Please Tell Me Whether 915 Gav Intel Motherboard Is Able To Support The 64 Bit Operating System Like Vista 64 Bit Edition.....??


How To Find The Motherboard Is Capable Of Running 64 Bit Application????/


Please Reply Guys .......


----------



## praka123 (Oct 28, 2006)

915 is a 32bit board...


----------



## Third Eye (Oct 28, 2006)

naveen_reloaded said:
			
		

> Please Tell Me Whether 915 Gav Intel Motherboard Is Able To Support The 64 Bit Operating System Like Vista 64 Bit Edition.....??
> 
> 
> How To Find The Motherboard Is Capable Of Running 64 Bit Application????/
> ...



It is a 32Bit Mobo.
See the specification here


----------



## naveen_reloaded (Oct 31, 2006)

thanks guys for ur reply....
really thanks....


----------



## Choto Cheeta (Oct 31, 2006)

> 915 is a 32bit board...





> It is a 32Bit Mobo.
> See the specification here



Dont mind... but are u guyess went nutts... ?? *915 DO SUPPORTS 64bit Intel Processors...*

come on guyess be a little carefull when post... even from the link tech_mastermind has given its written than its supports P4 EE processors... those are 64bit supporting processor...

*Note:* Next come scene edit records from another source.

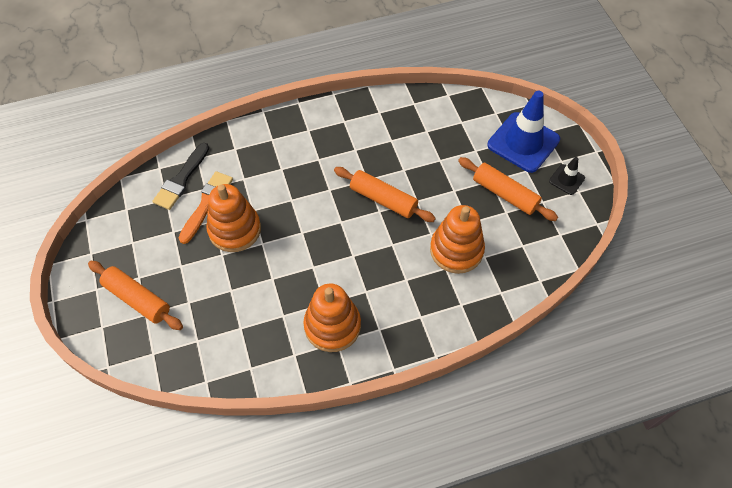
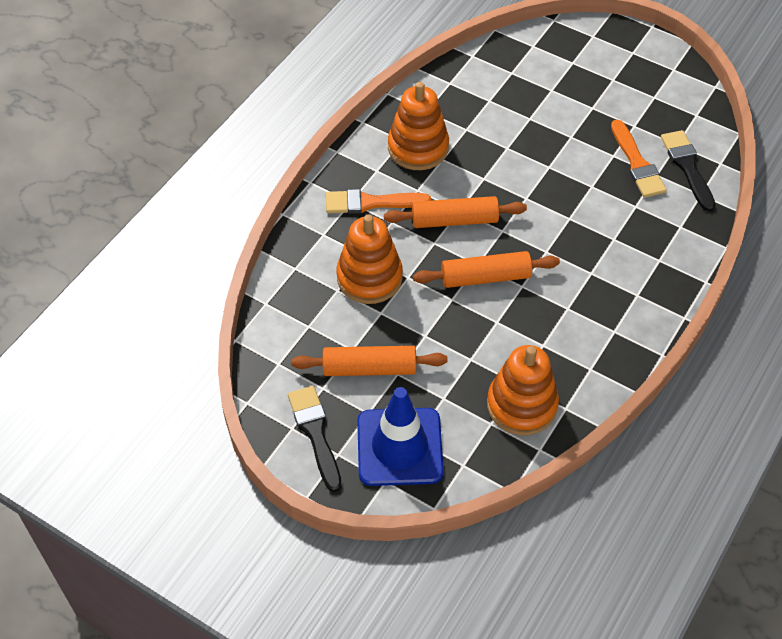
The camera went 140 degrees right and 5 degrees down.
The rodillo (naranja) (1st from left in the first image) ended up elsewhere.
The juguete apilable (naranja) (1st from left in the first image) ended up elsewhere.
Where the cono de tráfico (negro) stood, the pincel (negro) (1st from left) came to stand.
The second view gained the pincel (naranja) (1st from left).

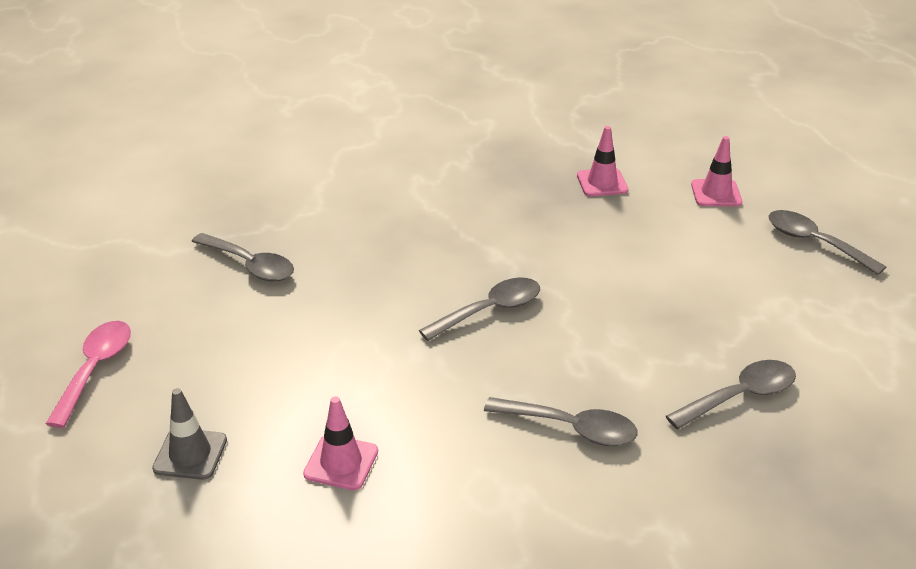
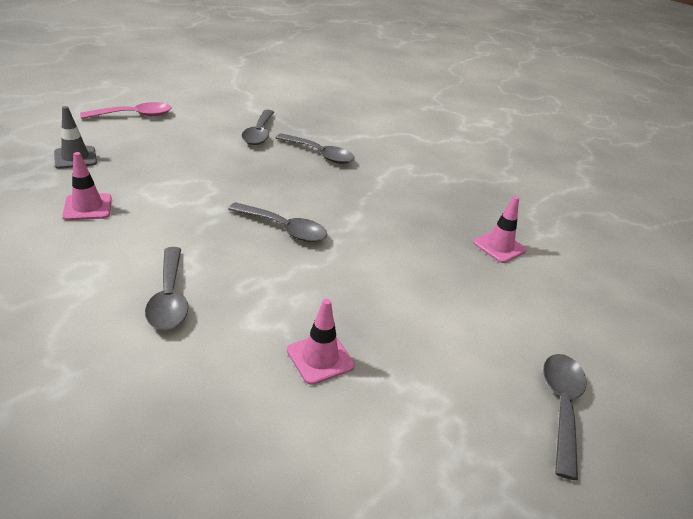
The camera went 55 degrees right and 0 degrees up.
The cuchara (gris) (4th from left) ended up elsewhere.
The cono de tráfico (rosa) (3rd from left in the first image) ended up elsewhere.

and for the question the author asked...



> Please Tell Me Whether 915 Gav Intel Motherboard Is Able To Support The 64 Bit Operating System Like Vista 64 Bit Edition.....??



*Certainly it is only if u have a 64bit intel Processor...* like Intel P4 630 @ 3.0 GHz...

its not the motherbaord which is a 64bit one... its the processor which is a 64bit... yes ur mpotherbaord do need to support the 64bit processor...




> How To Find The Motherboard Is Capable Of Running 64 Bit Application????/



its not the motherbaord which is a 64bit one... its the processor which is a 64bit... yes ur mpotherbaord do need to support the 64bit processor...

just download CPUz and post whats ur processor here...


----------



## gxsaurav (Oct 31, 2006)

915GAV supports Single core smithfield CPUs which are 64-bit compatible, EMT64 as intel calls it


----------



## nishant_nms (Nov 1, 2006)

It supports as it supports processors with EM64T suppot. However u will be able to install 64 bit OS only if ur Processor supports it


----------



## Third Eye (Nov 1, 2006)

Oops sorry didn't see the specification correctly even didn't EE is 64Bit processor.


----------



## naveen_reloaded (Nov 2, 2006)

so if i upgrade my processor to 64 bit...will  that make my system a 64 bit edition....

and is there a DOWNSIDE FOR 64 BIT


----------